しかし、かつて7行あった専業信託銀行は再編の波に洗われ、三井住友信託銀行、三菱UFJ信託銀行、みずほ信託銀行の3行に集約された。かつ、3行の立ち位置はそれぞれ微妙に異なる。だが、信託に寄せる思いは共通している。いずれも信託が主業であることにかわりはない。
「信託はもうかる商売ではない」。よく信託銀行の経営者が口にした言葉だ。信託業務は薄利多売であり、労多くして利の少ない信託報酬が収益の源泉だ。このため戦後の金融行政では、専業信託には信託業務と銀行業務を兼営させ、かつ不動産や証券代行など多様な業務を併営させることで経営の安定を図った。いずれも信託業務を大切に育てるためで、実際、その後、日本の商業信託は世界で最も発展した。
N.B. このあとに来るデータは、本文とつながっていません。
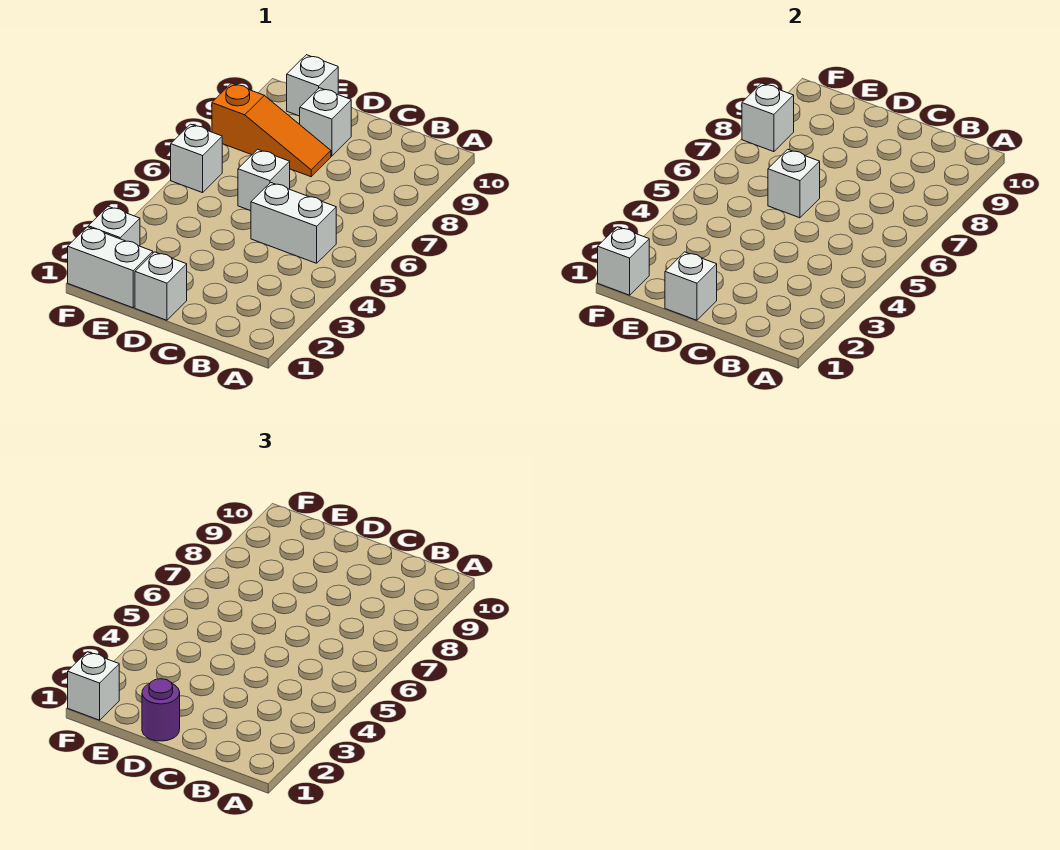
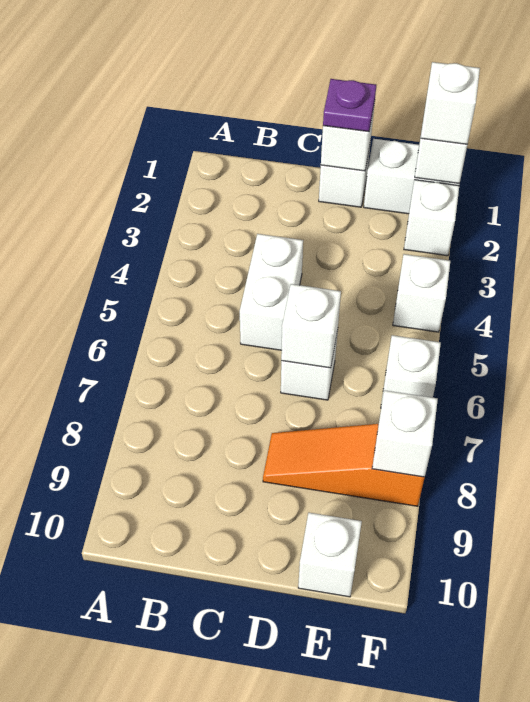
white brick B5:C5 level 1 -> white brick C4:C5 level 1
purple round brick D1 level 3 -> purple plate D1 level 3
white brick D9 level 1 -> white brick F4 level 1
だが、ともすれば信託はもうからないため、経営のインセンティブは収益性の高い銀行業務や併営業務に傾きがちとなる。バブル期では不動産業務と融資がセットで推進され傷を深めた。そして今、投資信託などの窓口販売で高い手数料を得るため、顧客の立場を顧みない回転売買に傾注する信託銀行があることは残念である。